The state of India’s largest cinema company best illustrates the havoc the pandemic has wrecked on the business. From Rs 19,100 crore in 2019, the Indian film business has plummeted to Rs 7,200 crore in 2020. More than 62 per cent of the revenues, or the entire box office, have been wiped out. Over 1,500 screens (largely single) have shut, bringing the count down from over 9,500 to 8,000 nationally, going by FICCI-EY figures. Even if single screens and smaller chains are going cheap, there is no appetite for investment, say analysts and CEOs across the board.
As India limps back to a semblance of normalcy after a devastating second wave, what is the future of multiplexes? Will many of them shut down or get sold out at rock-bottom prices to rivals?
“The film business is not going anywhere. This is a blip in the 100-year history of cinema,” says Alok Tandon, CEO, Inox Leisure. The data bears him out.

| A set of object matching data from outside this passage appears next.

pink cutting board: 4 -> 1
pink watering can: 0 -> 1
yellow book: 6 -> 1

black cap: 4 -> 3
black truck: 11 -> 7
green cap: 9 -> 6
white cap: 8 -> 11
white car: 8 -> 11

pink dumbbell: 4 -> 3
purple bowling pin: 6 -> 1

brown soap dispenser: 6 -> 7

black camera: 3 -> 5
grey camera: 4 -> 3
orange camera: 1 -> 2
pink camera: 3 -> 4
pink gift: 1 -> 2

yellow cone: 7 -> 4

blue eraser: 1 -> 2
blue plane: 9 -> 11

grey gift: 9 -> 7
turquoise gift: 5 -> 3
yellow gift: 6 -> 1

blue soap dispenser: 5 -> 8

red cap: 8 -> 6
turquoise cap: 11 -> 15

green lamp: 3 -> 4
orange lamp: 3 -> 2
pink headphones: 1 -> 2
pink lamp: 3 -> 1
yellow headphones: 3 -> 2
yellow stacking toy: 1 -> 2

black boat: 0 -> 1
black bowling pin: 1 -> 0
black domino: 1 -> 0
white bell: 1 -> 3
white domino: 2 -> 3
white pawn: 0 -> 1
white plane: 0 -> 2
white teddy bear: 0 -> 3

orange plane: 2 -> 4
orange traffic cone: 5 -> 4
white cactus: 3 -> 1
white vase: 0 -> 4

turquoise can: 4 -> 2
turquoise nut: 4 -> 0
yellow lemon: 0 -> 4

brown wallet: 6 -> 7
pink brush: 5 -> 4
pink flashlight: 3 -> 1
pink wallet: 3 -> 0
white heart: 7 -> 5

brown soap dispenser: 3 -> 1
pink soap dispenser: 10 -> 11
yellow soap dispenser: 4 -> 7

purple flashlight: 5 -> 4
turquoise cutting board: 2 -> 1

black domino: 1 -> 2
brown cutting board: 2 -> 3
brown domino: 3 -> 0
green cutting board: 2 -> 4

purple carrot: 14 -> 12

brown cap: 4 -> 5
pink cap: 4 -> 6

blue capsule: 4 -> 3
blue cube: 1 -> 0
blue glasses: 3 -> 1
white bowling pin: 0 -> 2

David Hancock, chief analyst, media and entertainment at UK-based Omdia, points out that the global box office fell by 71 per cent last year. Yet, only three chains actually shut shop (See accompanying piece on The Global Box Office). “The recovery depends on the pace of vaccination. Cinema is ingrained in our psyche because it is a social medium; it simply needs to up its game,” says he. As Devang Sampat, CEO, Cinepolis India, puts it; “We are one blockbuster away from recovery.”
“In the long term, interest in movie watching will remain because a bulk of the revenue comes from a theatrical release,” says Bijli. “There is Sooryavanshi, 83 … so many films are waiting. Look at Black Widow (released in June 2021) and Fast and Furious 9 (May 2021).” Among the first few global releases after the US and UK opened up, Fast and Furious 9 has already made $500 million at the box office, about a third of it from the US.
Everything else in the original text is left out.